A few weeks ago, Jimmy Jack Possum started writing a Valentine’s Day poem to try to woo back Earline:

I seen thee workin’ in the store
And knew thy ain’t no whore.
A vision’s what I seen
Whoz nametag sez Earline.
You look like a angel
Makin’ my heart tangle
Up like fishin’ line.

That’s all he had come up with when he showed it to Lonnie Pickins and Johnny Gafftop, after they’d knocked back a couple cases of Keystone one Wednesday night. They both said it was “damn purdy,” and Johnny said he “honest to God damn near started cryin’” after he read it, then he puked and passed out on the couch.

The problem was that Jimmy Jack got stuck after writing the first few lines. He was so heartsick over the way Earline “broke up” with him that he could never get any further without starting to cry. So a day or two before Valentine’s Day, after an all night sob-a-thon, he finally gave up and tossed it out. Momma heard him blubbering out by the trash can around 1 in the morning, and went out to investigate and probably to give Jimmy Jack what for. He was gone by time she got on her robe and got out there, but she found the poem in the trash. After she finished reading it, she mumbled, “Ain’t no whore my ass,” and set fire to it with her cigarette.

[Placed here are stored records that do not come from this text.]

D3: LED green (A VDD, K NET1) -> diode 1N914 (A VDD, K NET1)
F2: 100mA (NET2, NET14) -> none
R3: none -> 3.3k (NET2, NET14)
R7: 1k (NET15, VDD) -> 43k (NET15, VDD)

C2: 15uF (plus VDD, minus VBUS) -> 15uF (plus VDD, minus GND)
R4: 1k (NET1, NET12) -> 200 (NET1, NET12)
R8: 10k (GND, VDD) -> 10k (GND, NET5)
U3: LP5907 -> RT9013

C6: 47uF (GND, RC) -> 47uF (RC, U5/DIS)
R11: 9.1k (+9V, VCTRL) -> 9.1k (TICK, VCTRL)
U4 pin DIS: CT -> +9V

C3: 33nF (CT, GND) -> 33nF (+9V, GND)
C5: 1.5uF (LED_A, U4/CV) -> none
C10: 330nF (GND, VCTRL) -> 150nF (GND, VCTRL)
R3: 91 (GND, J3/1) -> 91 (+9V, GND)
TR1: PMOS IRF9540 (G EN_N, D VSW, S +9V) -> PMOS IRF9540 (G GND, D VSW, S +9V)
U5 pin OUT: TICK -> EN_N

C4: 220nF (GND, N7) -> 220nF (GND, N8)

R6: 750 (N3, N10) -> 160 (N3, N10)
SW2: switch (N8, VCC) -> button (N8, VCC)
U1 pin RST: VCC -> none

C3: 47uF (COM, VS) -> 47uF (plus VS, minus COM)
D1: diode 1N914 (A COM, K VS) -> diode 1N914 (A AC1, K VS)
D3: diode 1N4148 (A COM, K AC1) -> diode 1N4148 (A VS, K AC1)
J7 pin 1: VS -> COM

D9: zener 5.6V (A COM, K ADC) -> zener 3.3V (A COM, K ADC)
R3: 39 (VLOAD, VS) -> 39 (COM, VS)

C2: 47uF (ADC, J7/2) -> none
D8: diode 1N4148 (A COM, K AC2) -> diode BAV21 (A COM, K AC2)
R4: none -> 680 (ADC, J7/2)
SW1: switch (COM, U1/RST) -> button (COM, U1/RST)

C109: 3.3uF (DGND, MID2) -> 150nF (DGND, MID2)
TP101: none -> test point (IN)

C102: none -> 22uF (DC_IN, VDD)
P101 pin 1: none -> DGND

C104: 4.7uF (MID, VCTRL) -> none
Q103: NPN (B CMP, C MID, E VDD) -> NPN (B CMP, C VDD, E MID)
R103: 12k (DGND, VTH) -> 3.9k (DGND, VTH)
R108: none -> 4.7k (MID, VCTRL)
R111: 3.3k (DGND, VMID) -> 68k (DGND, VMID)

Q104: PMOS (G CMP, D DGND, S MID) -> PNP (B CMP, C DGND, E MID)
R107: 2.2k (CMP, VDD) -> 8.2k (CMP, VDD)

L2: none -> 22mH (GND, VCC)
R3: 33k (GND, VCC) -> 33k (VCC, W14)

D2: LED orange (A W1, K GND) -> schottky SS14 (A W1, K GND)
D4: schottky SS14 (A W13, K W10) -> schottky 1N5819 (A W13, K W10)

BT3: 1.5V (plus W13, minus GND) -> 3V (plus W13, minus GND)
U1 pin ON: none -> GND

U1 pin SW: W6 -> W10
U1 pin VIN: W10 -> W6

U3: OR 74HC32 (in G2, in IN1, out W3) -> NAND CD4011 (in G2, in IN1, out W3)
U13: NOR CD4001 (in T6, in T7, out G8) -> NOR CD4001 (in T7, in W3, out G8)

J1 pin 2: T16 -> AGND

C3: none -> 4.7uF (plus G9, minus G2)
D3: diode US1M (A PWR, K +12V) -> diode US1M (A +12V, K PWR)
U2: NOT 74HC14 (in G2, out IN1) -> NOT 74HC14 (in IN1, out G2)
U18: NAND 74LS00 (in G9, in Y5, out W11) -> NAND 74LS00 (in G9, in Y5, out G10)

Then she decided she’d go down to the grocery store herself and give “Whore-lene” a piece of her mind about dumping her son—-not so much out of pity for Jimmy Jack, but more because she didn’t much care for Earline.

At about 9:00 a.m., T. Roy drove Momma over to the store, where she went ahead and got some shopping out of the way before starting the dirty work. After topping off the buggy with a box of strawberry wine, she headed straight for Earline’s register and asked for a pack of menthols. As Earline was getting the menthols down, Momma asked, “So you that whore who slept with my son then run off?” Earline turned around with a smirk on her face, and you could tell she was getting ready to say something smart. That’s when Momma leaned over the counter, grabbed the microphone, and announced, “Attention shoppers, there’s a special on whores at register 3! The first five men who ain’t slept with ‘WHORE-lene’ yet—which is gonna be DAMN hard to find…” Earline wrestled the mike away, and Momma snatched the pack of menthols, threw a wad of cash over the counter, and took off with her buggy, yelling, “So long WHORE-lene!”

Momma was especially satisfied with the outcome of her trip, and had T. Roy cracking up the whole way home the way she kept describing “the look on that whore’s face when I done that announcement over the damn microphone.” After putting away her groceries and pouring herself a Dixie cup of wine, she headed over to Jimmy Jack’s to spring the news on him. Of course, no matter how good Momma’s intentions were, her visit ended with a knock-down drag-out about how she just “don’t understand” and is “always interferin’” and then with Momma slapping the shit out of him.

So Jimmy Jack ended another Valentines day sobbing away in his RV until about midnight.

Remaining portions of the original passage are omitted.